Without a sale, you don’t have revenue. Without revenue, you don’t have a business. With so many “award winning sales trainers” around today, and LinkedIn sales gurus as common as a windy day in Chicago, what a high-performing sales department does set their sales capabilities needed for success.
In this guide we’ll talk about how you can define and develop your sales capabilities, including how to identify capability gaps and maturity, how you can optimise L&D to build capability, and how you can be proactive about the continuous transformation of your sales capabilities.
What is sales capability?
Sales capability is the skills, behaviours and knowledge of sales professionals. A strong sales capability set helps organisations identify and target potential customers, creating effective sales processes sales strategy and driving revenue growth.
3 steps to define sales capabilities
There are three steps you need to follow for effective sales capability creation in your business.
Step 1: Define the landscape
The first step in sales capability creation is to define the need. There are three questions for you to consider here.
- What is your organisation’s greater mission, purpose, and values?
- What is the role of the sales department in that mission?

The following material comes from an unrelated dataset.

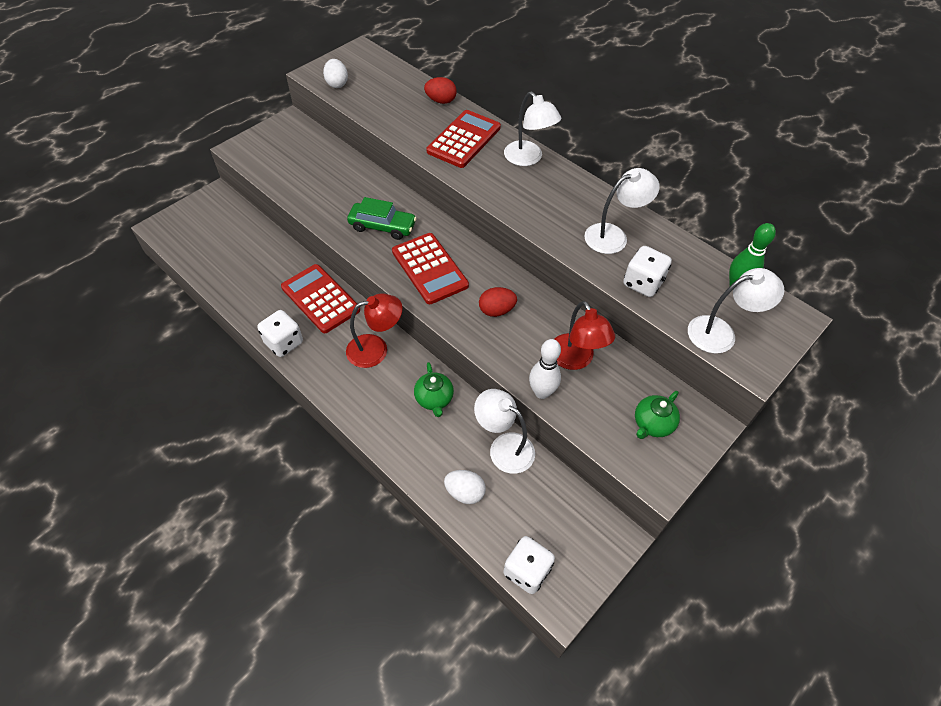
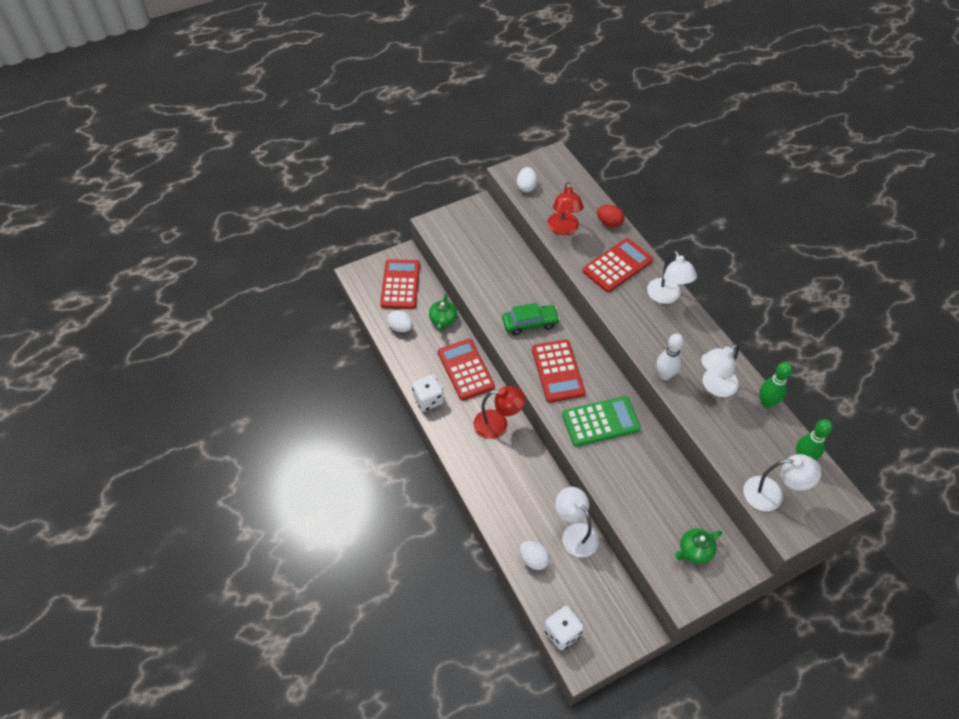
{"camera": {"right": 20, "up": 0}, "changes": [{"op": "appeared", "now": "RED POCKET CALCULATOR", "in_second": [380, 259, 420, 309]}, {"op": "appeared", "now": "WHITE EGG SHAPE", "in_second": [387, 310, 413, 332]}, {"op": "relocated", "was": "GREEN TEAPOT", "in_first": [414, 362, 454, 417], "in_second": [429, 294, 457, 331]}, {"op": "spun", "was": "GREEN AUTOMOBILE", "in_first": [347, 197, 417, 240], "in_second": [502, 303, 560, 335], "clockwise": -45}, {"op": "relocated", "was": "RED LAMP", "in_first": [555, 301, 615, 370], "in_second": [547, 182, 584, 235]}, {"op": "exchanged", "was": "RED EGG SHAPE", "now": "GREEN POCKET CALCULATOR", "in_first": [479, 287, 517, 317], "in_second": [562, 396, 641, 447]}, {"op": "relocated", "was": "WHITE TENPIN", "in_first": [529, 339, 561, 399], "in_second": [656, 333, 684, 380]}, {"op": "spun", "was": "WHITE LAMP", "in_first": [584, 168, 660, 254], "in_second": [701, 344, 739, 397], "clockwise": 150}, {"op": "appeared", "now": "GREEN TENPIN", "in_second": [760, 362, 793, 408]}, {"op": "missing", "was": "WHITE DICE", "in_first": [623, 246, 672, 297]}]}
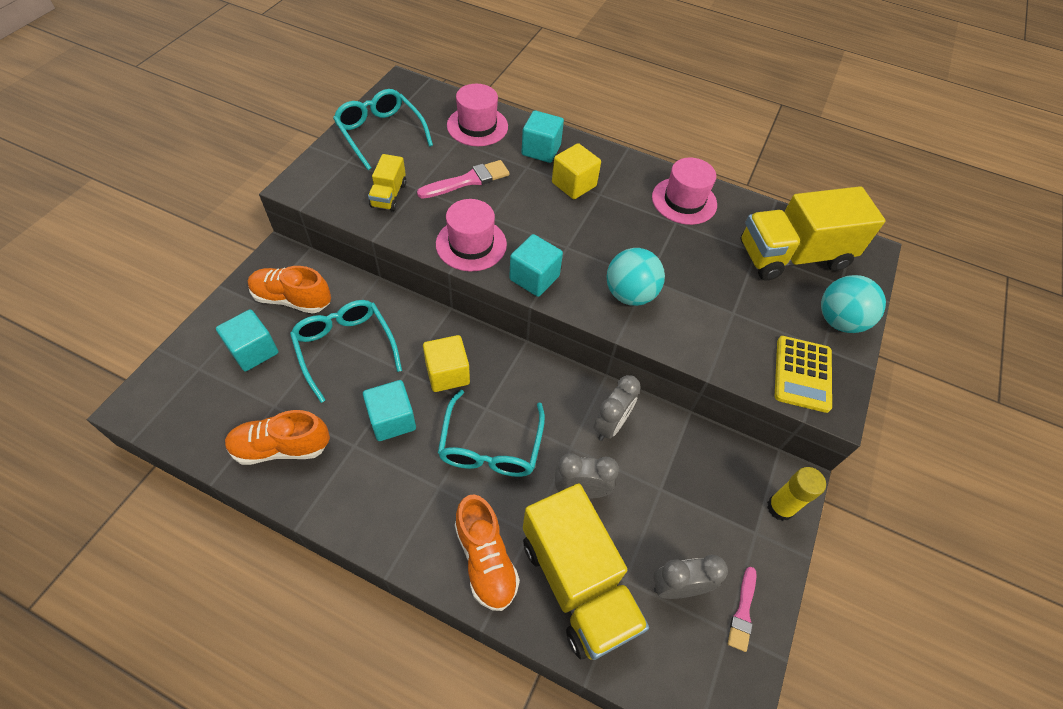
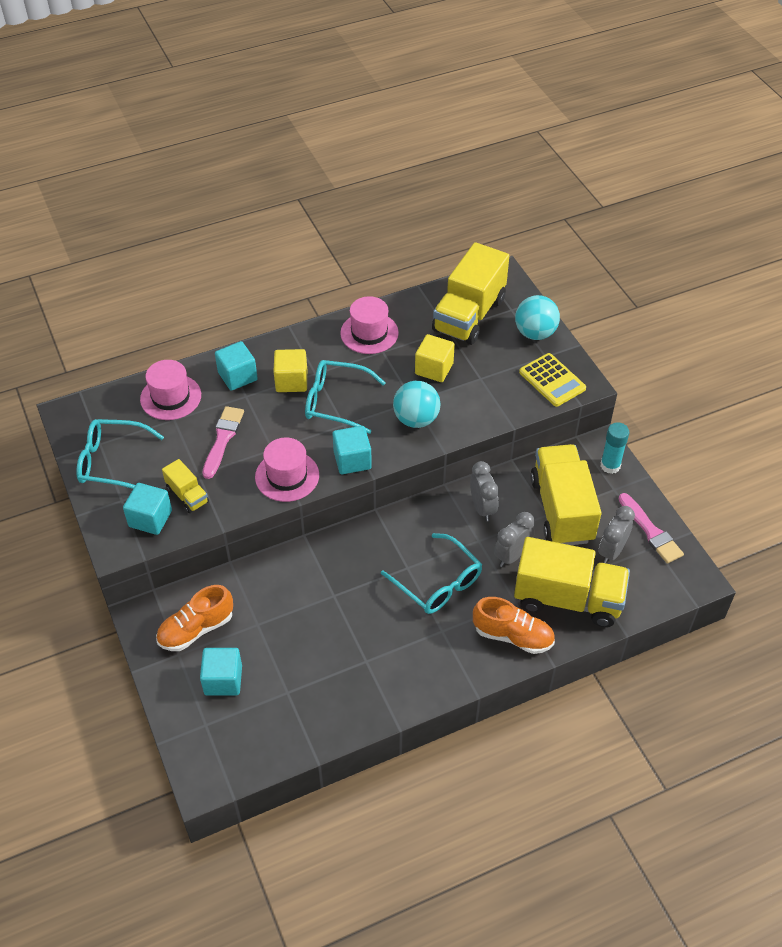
{"camera": {"right": -45, "up": -5}, "changes": [{"op": "relocated", "was": "AQUA BLOCK", "in_first": [363, 380, 416, 441], "in_second": [123, 483, 172, 535]}, {"op": "relocated", "was": "AQUA SPECTACLES", "in_first": [290, 300, 402, 403], "in_second": [305, 360, 386, 434]}, {"op": "relocated", "was": "BRIGHT YELLOW BLOCK", "in_first": [423, 335, 470, 392], "in_second": [415, 334, 455, 382]}, {"op": "appeared", "now": "BRIGHT YELLOW LORRY", "in_second": [530, 444, 602, 545]}, {"op": "colour", "was": "BRIGHT YELLOW GLUE STICK", "now": "AQUA GLUE STICK", "in_first": [767, 467, 826, 521], "in_second": [600, 422, 629, 474]}, {"op": "size", "was": "PINK PAINT BRUSH", "in_first": [728, 567, 756, 652], "in_second": [618, 493, 684, 564], "ratio": 1.54}, {"op": "missing", "was": "BRIGHT ORANGE SHOE", "in_first": [225, 410, 330, 465]}]}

- What value does your sales function generate for the business, now and into the future?
We get it, bullet points two and three are revenue. Cash in the door. But it’s more than that in today’s complex B2B sales environment—your sellers today are brand ambassadors, word of mouth leads, and employer branding.
But it’s important to remember that your business strategy needs to be aligned with capabilities to drive business success. So, having a specific vision of desired organisational outcomes and how sales capabilities fit into that is just the first step towards building capability.
Step 2: Define the purpose
Now you need to really define the purpose of sales capability within the organisation. This is going deeper than merely knowing the role of sales in your company mission. It’s about the different factors that feed into the true purpose of a capability in the context of a business. In general, there are five factors to consider.
- Company strategy: How well does the capability feed into business outcomes?
- Market demand: Is there demand for the capability in the market?
- Available resources: Does the company have enough budget, people, or equipment to sustain the capability?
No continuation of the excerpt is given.